Women who expressed interest in joining the WAC during the war were often shunned by family members, who viewed doing so as contradicting traditional societal roles. Japanese women were expected to put their families first and adhere to contemporary roles—joining the military was far too often seen as disgraceful, and only for women who had committed questionable acts. The women who dared to challenge traditional societal roles, however, prevailed against the overwhelming sexism that existed in facets of everyday life and made enduring contributions during the war. After entering the WAC, Nisei women went through five weeks of basic training at various training centers—most of them went to Fort Des Moines, Iowa, or Fort Oglethorpe, Georgia. They abided by stringent schedules alongside their classes, such as kitchen patrol or trash collection and mandatory cleanliness of barracks.

The women also had to get accustomed to other aspects of American life, such as waiting in lines for meals which were often served in large portions and high in carbohydrates. Despite these, though, Nisei women joined the Military Intelligence Service (MIS) as translators and interrogators and attended a rigorous six-month study course designed to educate women on the Japanese military language. While the women were naturally expected to know the language, this proved to be otherwise—they were placed in one of three proficiency levels and, throughout the six-month course, tested on their aptitude and ability to transcribe military documents before graduating. Upon graduation, most of the women were assigned to the Pacific Military Intelligence Research Section at Camp Ritchie, Maryland, and worked with Japanese documents to uncover military plans. Following the war, 11 Japanese American WAC’s were relocated to Tokyo under General Douglas MacArthur’s command and worked to rebuild strained relations with war-torn Japan. Other women, however, simply returned to Japan and held positions as civil servants often doing clerical work or serving as typists and translators. Nevertheless, Nisei women left an indelible mark on the war through their different roles—some even went on to become high-ranking lieutenants overseas. While often undepicted in the context of war, these women performed various tasks bravely; if not for them, traditional attitudes and roles of Japanese American women may not have been altered as drastically.

==Notable Asian American women in the military==
Nieves Fernandez was a Filipino schoolteacher and guerrilla fighter.

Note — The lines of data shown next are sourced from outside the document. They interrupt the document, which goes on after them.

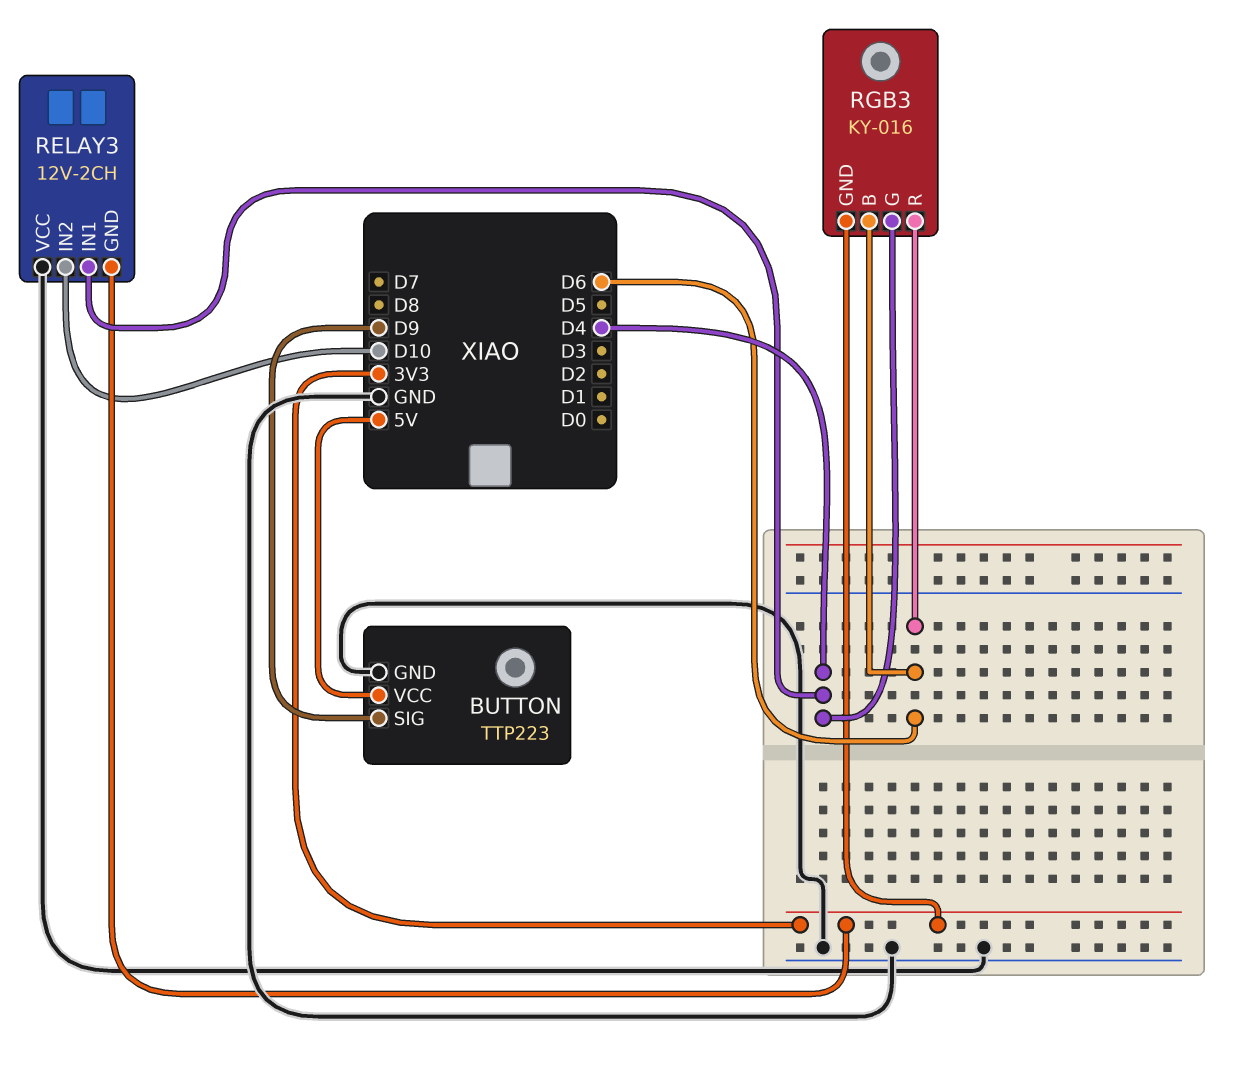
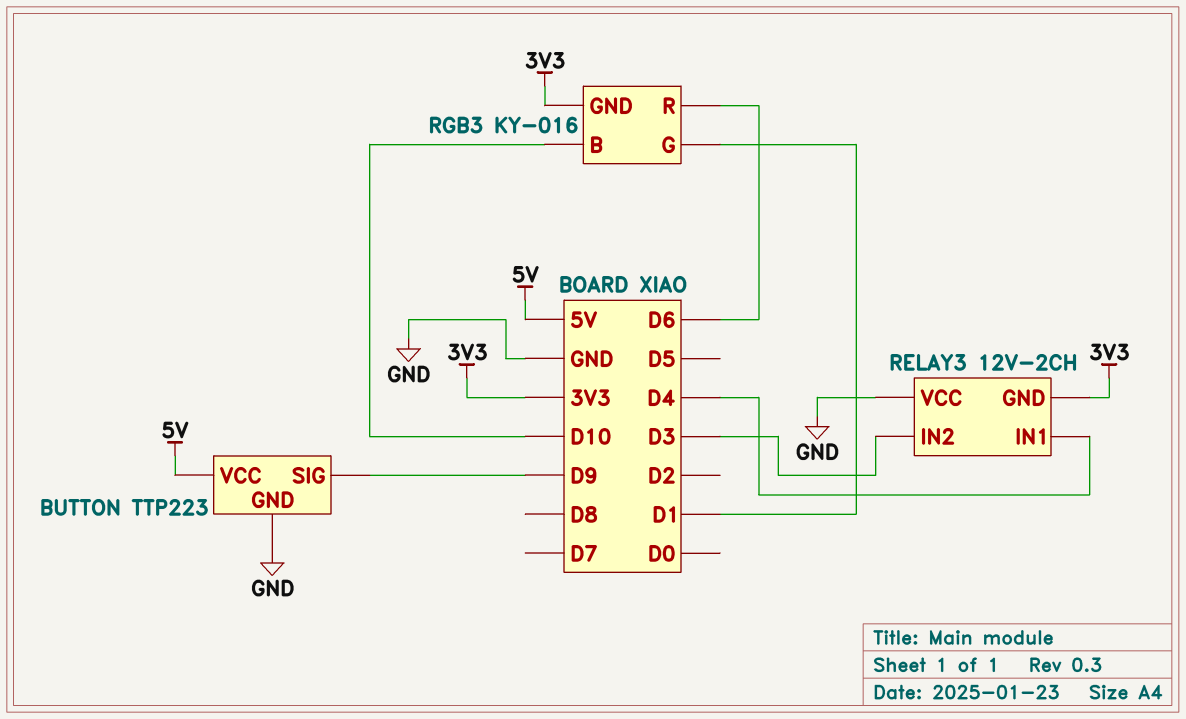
RELAY3 pin IN2: D10 -> D3
RGB3 pin B: D6 -> D10
RGB3 pin G: D4 -> D1

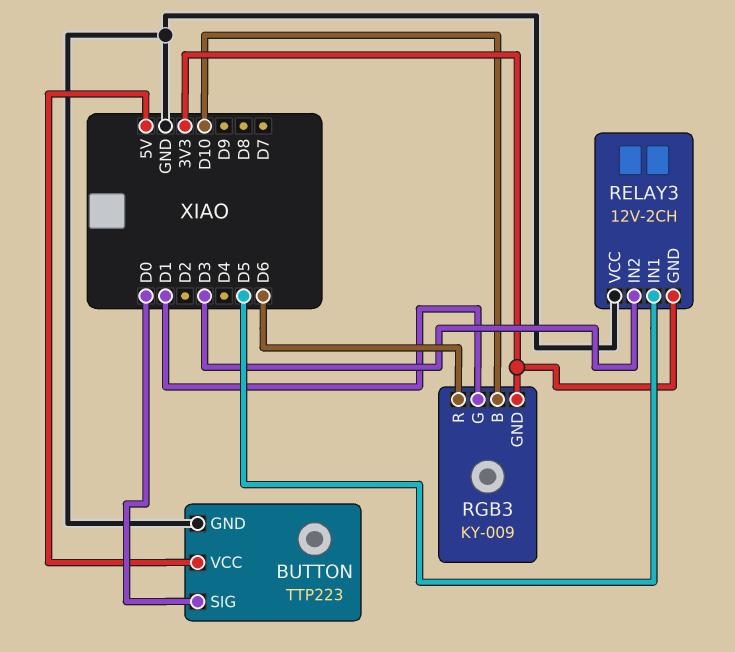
BUTTON pin SIG: D9 -> D0
RELAY3 pin IN1: D4 -> D5
RGB3: KY-016 -> KY-009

Fernandez lead a group of guerrilla fighters against the Japanese during the occupation of the Philippines.

Susan Ahn Cuddy was the first Asian American woman to enlist in the U.S. Navy in 1942 as a member of WAVES (Women Accepted for Volunteer Emergency Service). She soon became the Navy’s first female gunnery officer. Cuddy also worked in the Navy’s codebreaking office and as a combat air tactics instructor, training naval personnel before they deployed.

Hazel Ying Lee was a Chinese American pilot during World War II. As only one of two Chinese American pilots in the Women Airforce Service Pilots, Lee survived long working hours, racial stereotyping, and a fall from an aircraft.

Margaret Gee was a third-generation Chinese American was part of the 8% of applicants accepted into WASP and the second of two Chinese American WASPs in World War II. She co-piloted B-17 bombers and trained male pilots, but was denied the opportunity to become a full fledged pilot because she was female. After the war, Maggie returned to University of California at Berkeley to finish her degree in physics. She then worked at the Lawrence Livermore Laboratory helping to design nuclear warheads and the Poseidon missile. She earned military status for her World War II service in 1977.